As a preferable example, the grid cap bone nail can use degradable metal such as magnesium alloy or degradable biological ceramic material with proper mechanical strength to replace the traditional titanium alloy, so as to avoid secondary operation removal and reduce operation trauma.

In conclusion, the grid design of the invention can reduce stress concentration, and the grid-shaped structure is beneficial to the integration of the mucous membrane tissue on the surface of the nail part and the lower tissue so as to carry nutrition interactively, promote bone regeneration and avoid the necrosis of the mucous membrane tissue caused by ischemia; after the latticed bone nail is implanted, certain bone regeneration space can be set up, bone regeneration materials such as bone meal are conveyed to a bone regeneration area through the grid structure, the grid structure is convenient to fix periosteum through modes such as sewing, and the condition that bone meal and periosteum shift in the traditional GBR (bone guaranteed ratio) operation is avoided.
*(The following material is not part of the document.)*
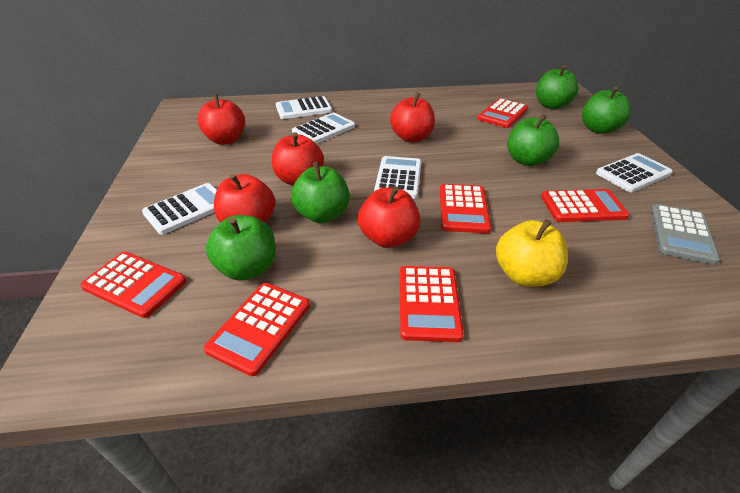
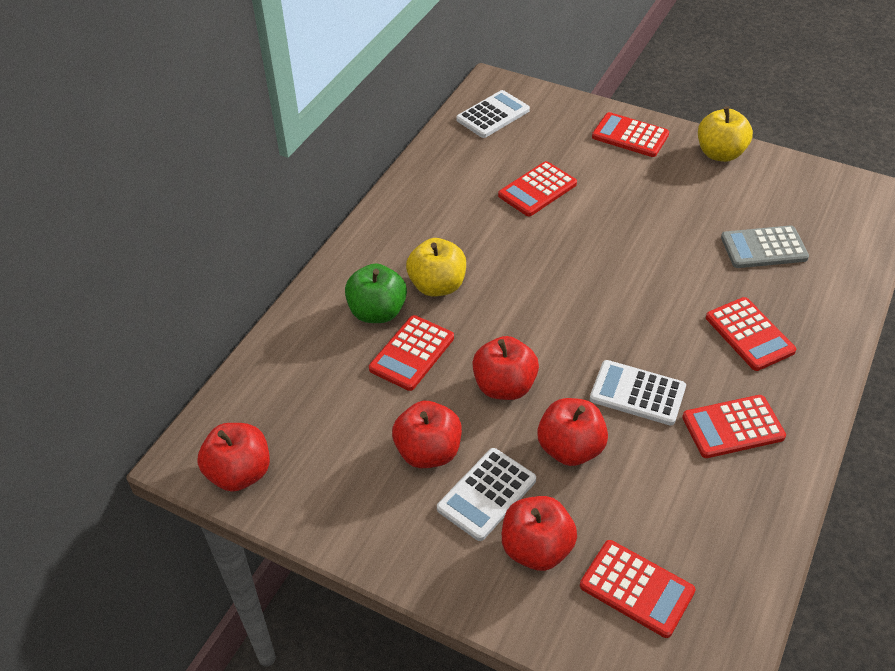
green apple: 5 -> 1
white calculator: 5 -> 3
yellow apple: 1 -> 2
The shape of the mesh can also be preformed during the operation according to the defect range.

While the present invention has been described in detail with reference to the preferred embodiments, it should be understood that the above description should not be taken as limiting the invention. Various modifications and alterations to this invention will become apparent to those skilled in the art upon reading the foregoing description. Accordingly, the scope of the invention should be determined from the following claims.